Orrefors Glassworks (also known as just Orrefors) is a glassworks in the Swedish village Orrefors in Småland. Orrefors manufactured crystal glassware and art glass. The range consisted of crystal stemware, barware, vases, and sculptures and lighting products in crystal. The glassworks in Orrefors closed in 2012.

Orrefors was a part of the Swedish glassworks group Orrefors Kosta Boda AB.

History

The Orrefors glassworks were founded in 1898 on the site of an older iron works. Up until 1913, the company produced mainly window glass and bottles. When Consul Johan Ekman bought the factory in 1913, Orrefors started to produce drinking glasses, vases and other house-ware items. Ekman hired the brothers Eugen and Knut Bergkvist, who had worked at Kosta Boda before, as well as Fritz Blomqvist and Heinrich Wollman. Wollman originated from Bohemia, which had a long tradition in glassmaking. The first attempts at art glass making were in the style of the at the time famous French glassworks such Daum and Gallé.

A similar technique was devised in 1936 which trapped air within the walls of the glass. This was known as Ariel, a name of a character in Shakespeare's play The Tempest.
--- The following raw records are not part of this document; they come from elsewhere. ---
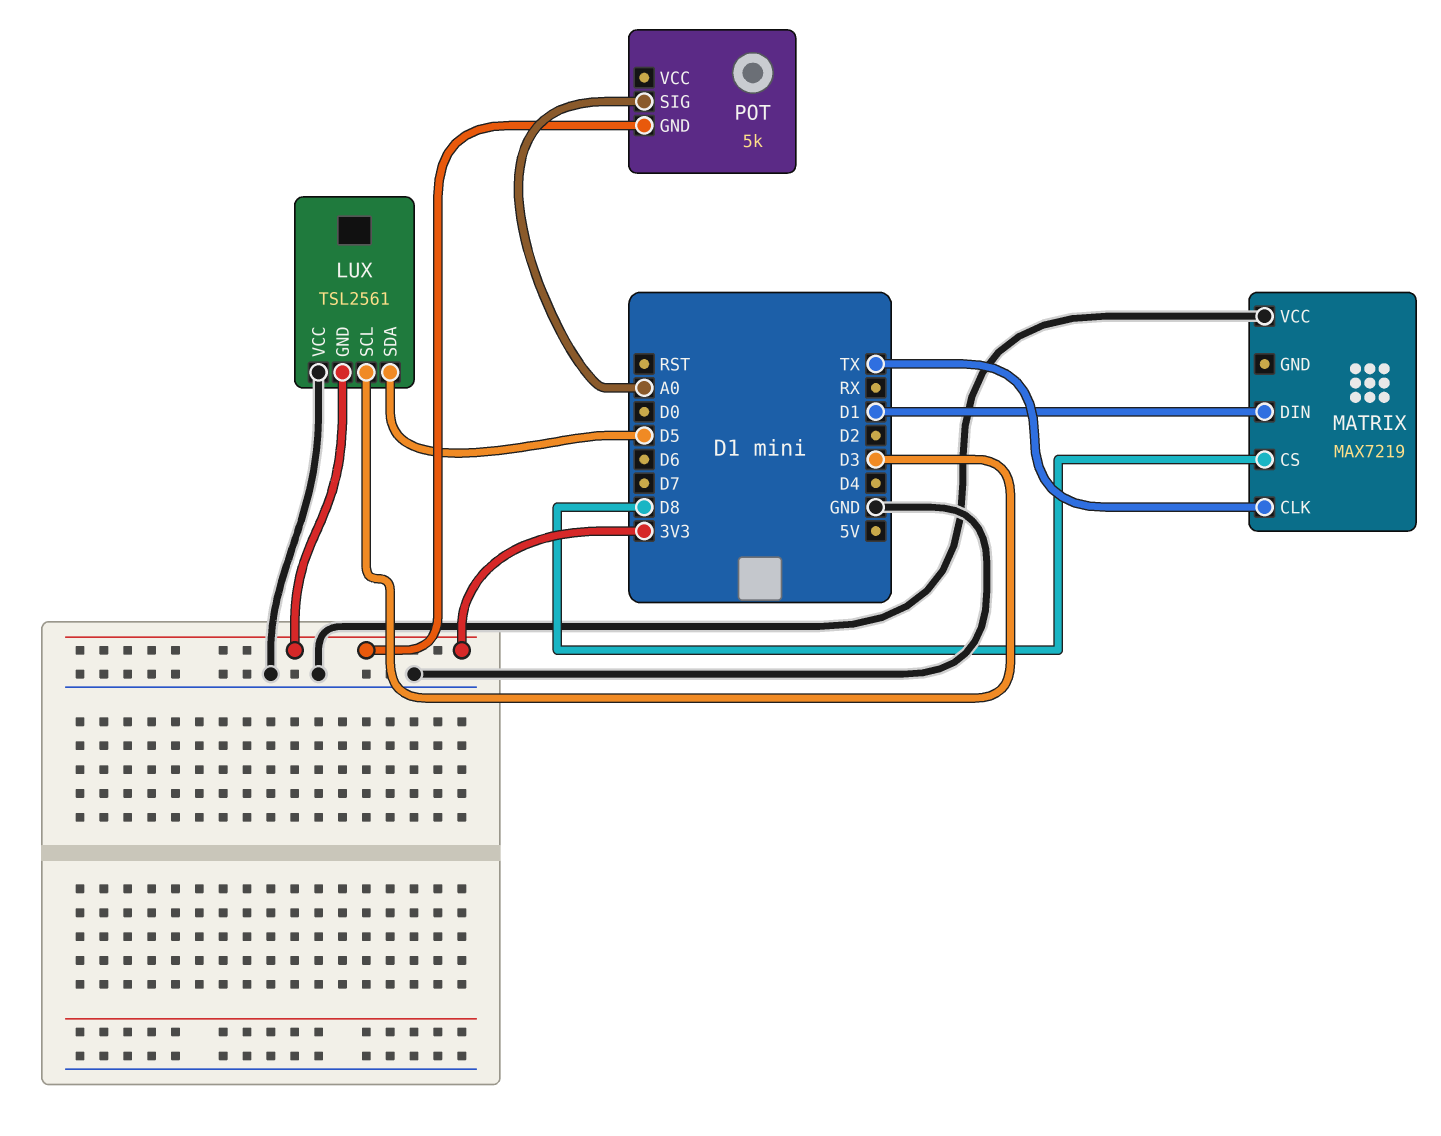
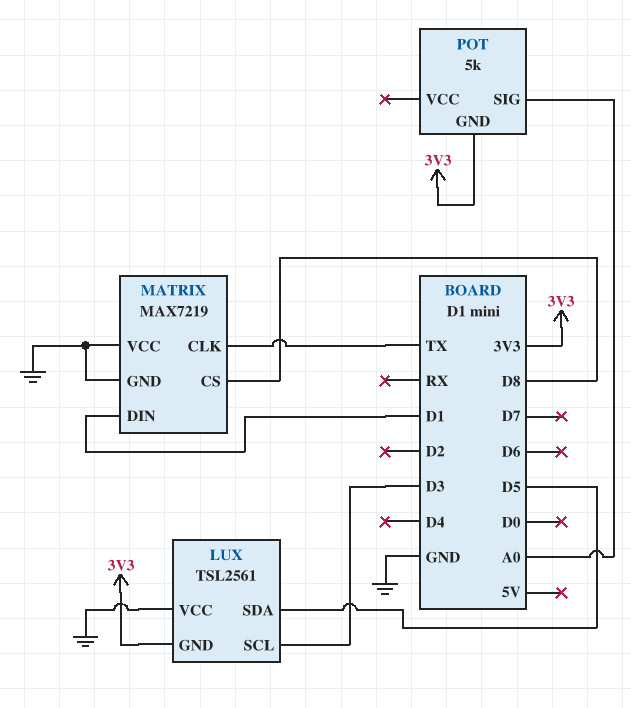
MATRIX pin GND: none -> GND

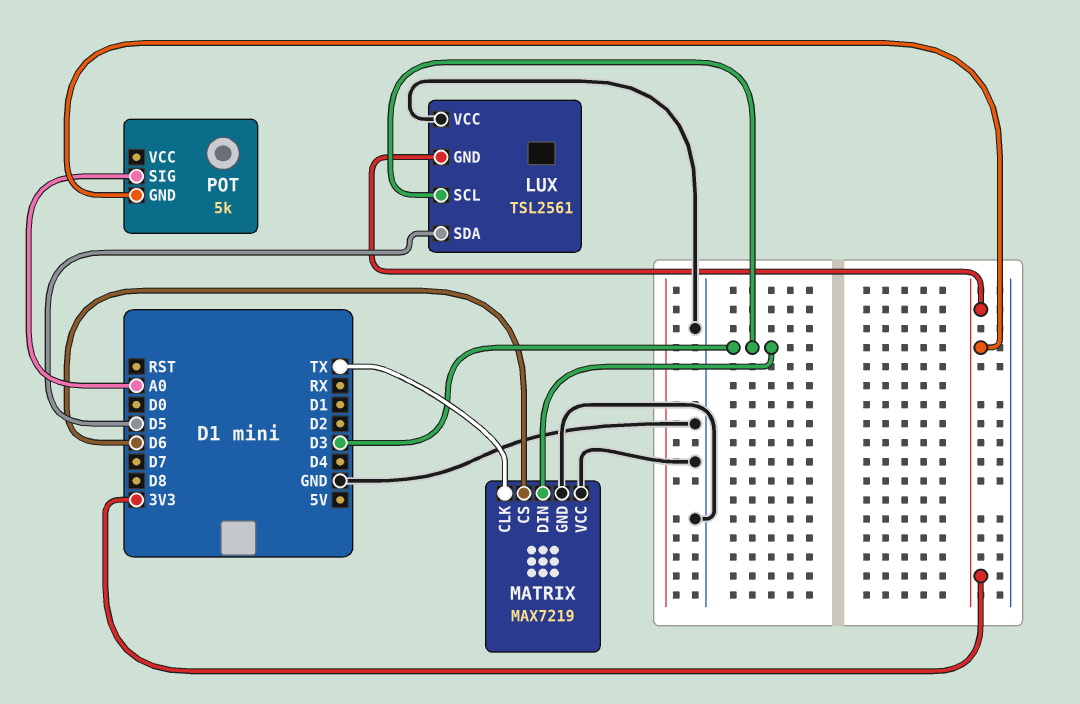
MATRIX pin CS: D8 -> D6
MATRIX pin DIN: D1 -> D3

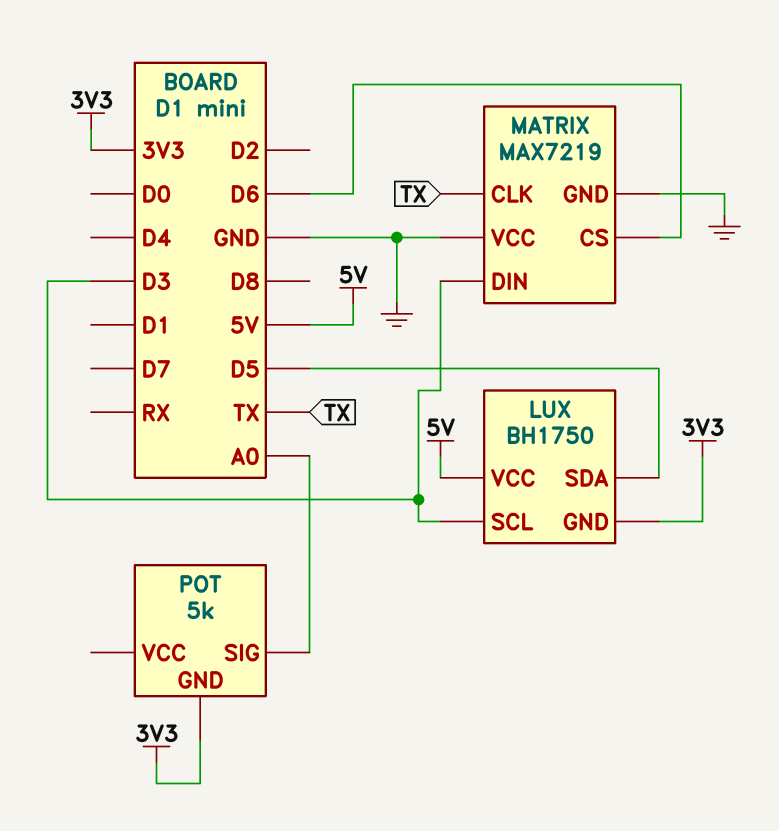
LUX: TSL2561 -> BH1750
LUX pin VCC: GND -> 5V

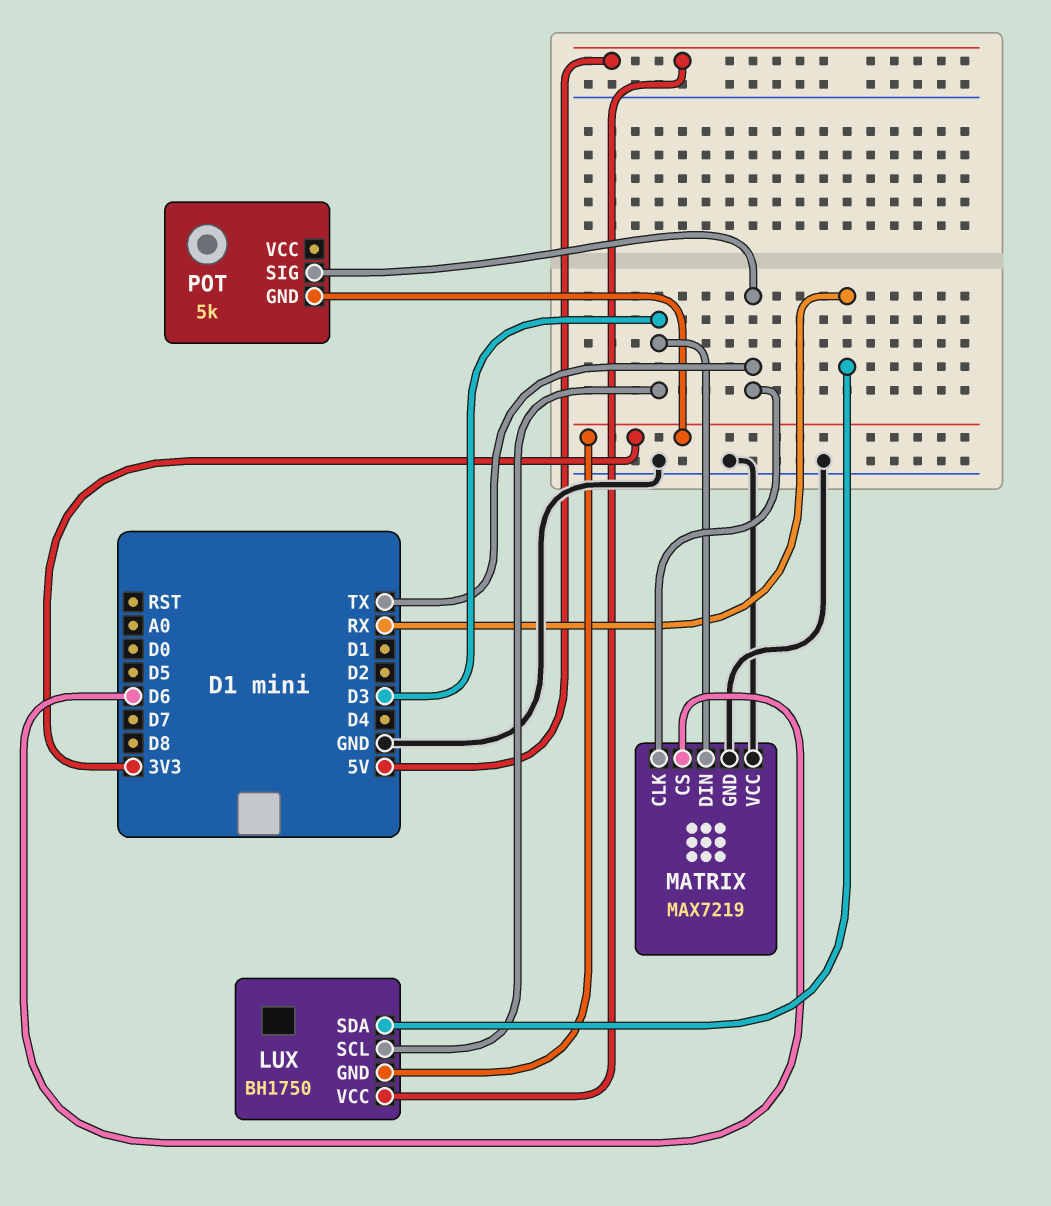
LUX pin SDA: D5 -> RX
POT pin SIG: A0 -> TX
A major influence of theirs was the Art Nouveau work of the French artist Émile Gallé. Their designs use characteristic clean lines of brilliant crystal that suggests a frozen liquid. Their work was greatly admired when it was displayed to a wide audience at the Paris Exhibition of 1925.

In addition to individual pieces of crystal, the company made crystal stemware. The glass house came to be a leading producer during the interwar period. In more recent times the factory has also become noted for its chandelier-making. Many of the older designs were still produced in the 21st century.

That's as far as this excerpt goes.